Possibly one of the more offensive statements is credited to curator Brook Anderson of the American Folk Art Museum in New York City where Ramirez's work has been shown. Anderson observes, "His reliance on motifs and animals indicate a more sane and less mentally ill part of Ramírez." Perhaps the quote was taken out of context, but is there really creative content reserved only for the sane? And just what is the "less mentally ill part" of any individual, artist or not? This type of statement typifies what people with mental illness must endure from the public and what artists who also happen to have a disability or illness encounter from even the most educated individuals in the art world itself.
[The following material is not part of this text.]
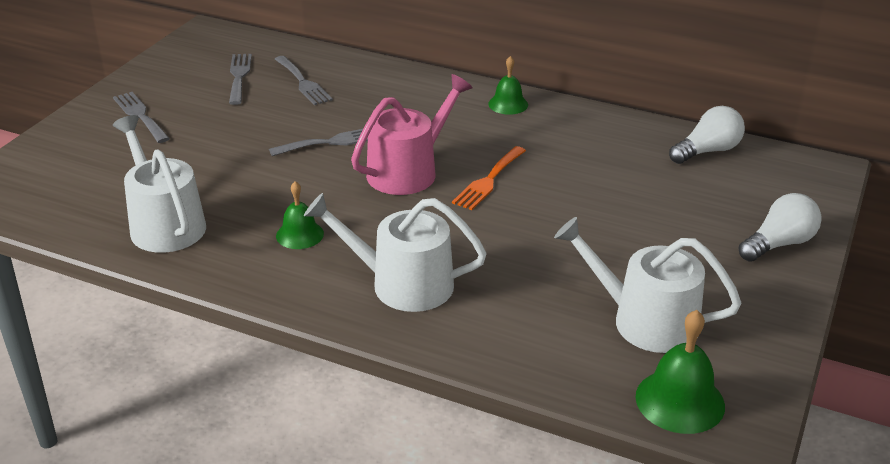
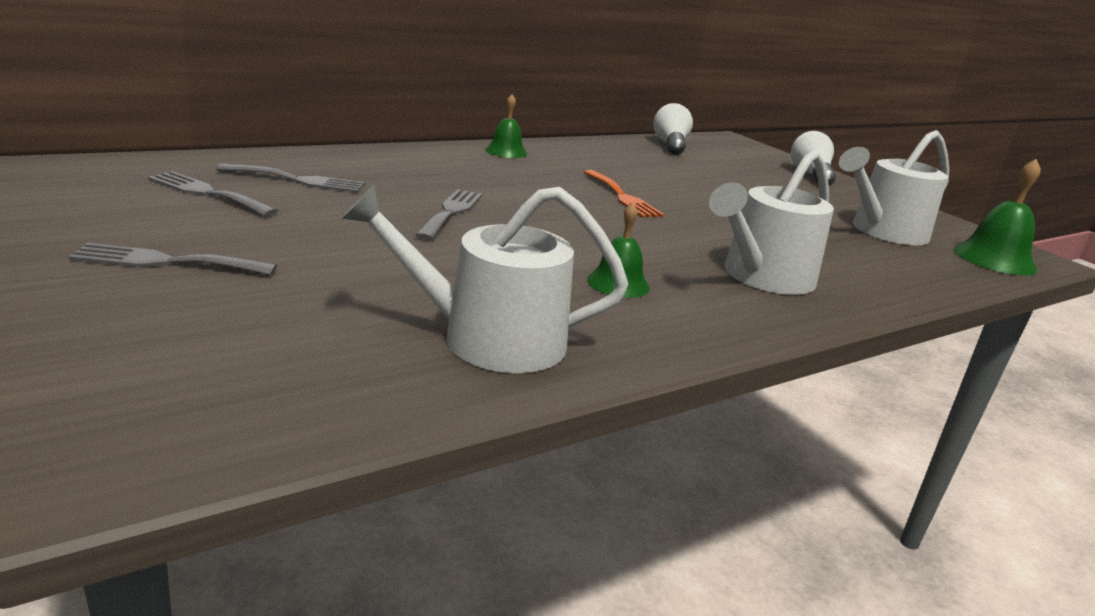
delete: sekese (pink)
In looking at Martin Ramirez through another framework, he is one of many creative individuals defined as "outsider artists," people who are self-taught and making art outside the mainstream art world. He was diagnosed with paranoid schizophrenia, although what his exact illness is debatable, and he spent much of his adult life in an institution. In the early 1950s, Tarmo Pasto, professor of art and psychology, saw Ramirez's drawings, recognized their merit, and began to supply him with art materials. Ramirez became the subject of Pasto's research into the relationship between mental illness and creativity, a fascination that emerged in the late 19th and early 20th centuries and continues today. In essence, Parker-Pope's and Anderson's references reflect that ever-present human desire to anecdotally explain just why artists make the visual art they make. To some extent, the field of art therapy has also focused on finding meaning in various symbols and content in artwork by people with various emotional disorders; while some tenuous connections have been made, more often it's difficult at best to link specific characteristics in drawings or paintings to a diagnostic category.
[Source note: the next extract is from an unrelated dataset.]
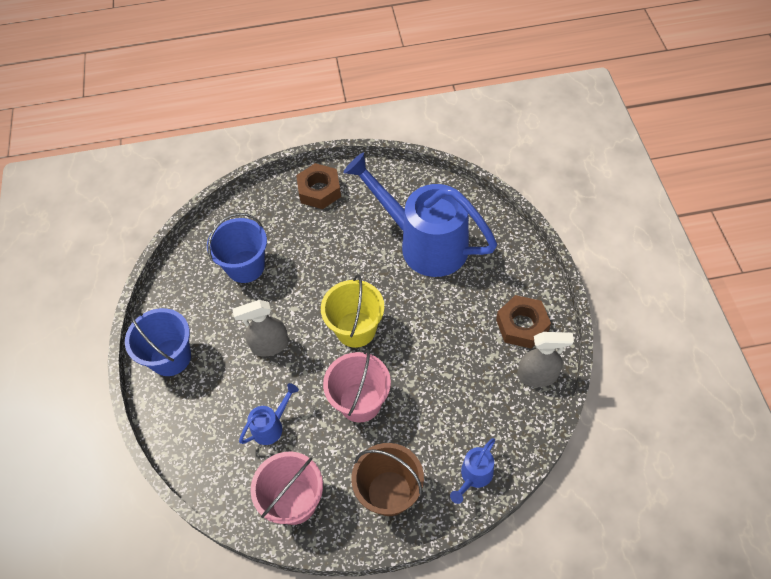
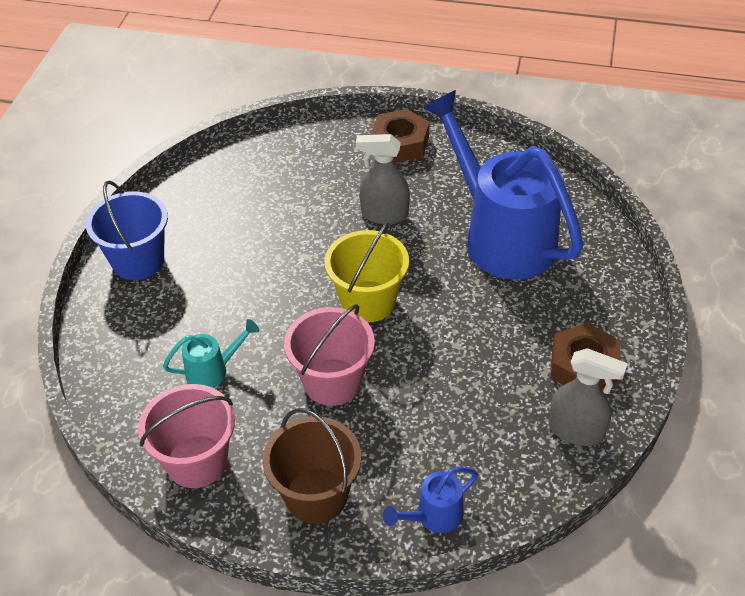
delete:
The relationship of bipolar disorder to creativity is one of the more accepted premises (see Touched by Fire by Kay Redfield Jamison). Manic states may provide the catalyst for heightened creativity; I know and agree with that premise from my own involvement with art making. There are indeed geniuses who happen to also have bipolar disorder and whose creative contributions have made a significant impact on the arts, science, medicine, and other fields. The changes in
brain function that occur during manic episodes are conducive to creative endeavor; artists and writers recount of periods of inspiration, euphoria, and novel associations during hypomania. Research also suggests that creative individuals do share more personality traits with people with mental illness than people who are less inclined to creative activities.
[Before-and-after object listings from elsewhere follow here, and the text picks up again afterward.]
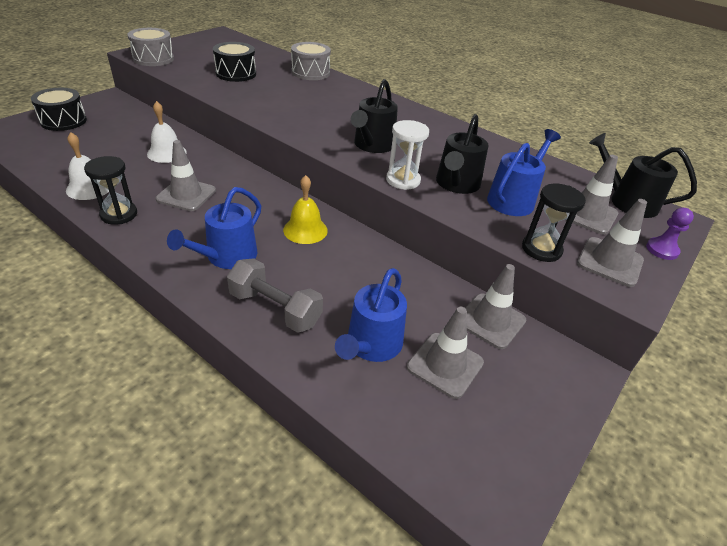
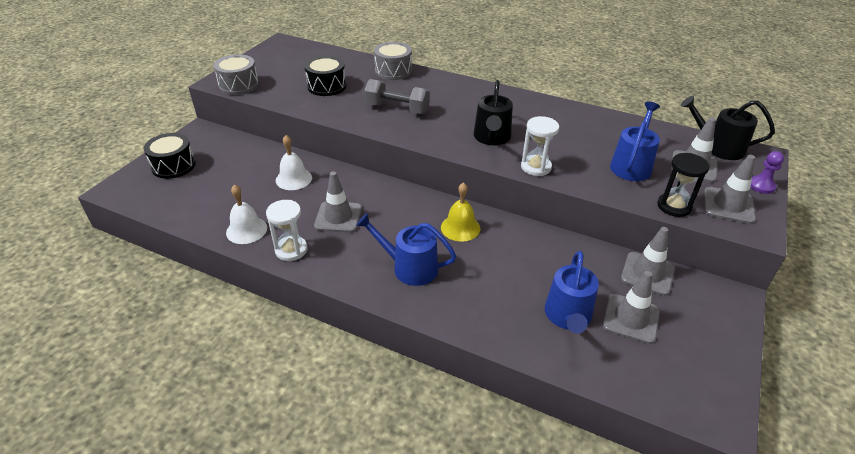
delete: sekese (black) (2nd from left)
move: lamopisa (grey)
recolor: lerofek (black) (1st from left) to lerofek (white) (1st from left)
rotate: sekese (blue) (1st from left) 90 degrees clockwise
There may be some hope on the horizon as we all learn to be more culturally competent, including our worldviews of mental illness. In a previous post, I wrote about the possibility that "neurodiversity" could be one explanation for unusual artistic abilities, such as the work of artist Stephen Wiltshire who also happens to be a person with autism. Arts researchers offer an alternative lens through which to view artists categorized as disabled, noting that philosophies such as "social role valorization" propose that people not be seen as "sick," but as "socially devalued." This type of research and exploration within the contexts of art and mental illness is helping to reshape perceptions and bring needed humanism to the fields of psychology, psychiatry, art therapy, art curating, and art criticism.
Let's make a resolution to stop the pathology-driven analysis of the art of artists who happen to have mental illness. Instead, let's celebrate artists who have struggled, for whatever reason including physical health, addictions, mental illness, socioeconomics, culture, or gender by instead reflecting on the power of the art they have created and meaning of creativity in their lives. People with emotional disorders are not some defective subset of the human race nor do they differentiate disease and health. Human creativity is complex and ultimately, it is appreciated for its merit, innovation, and imagination.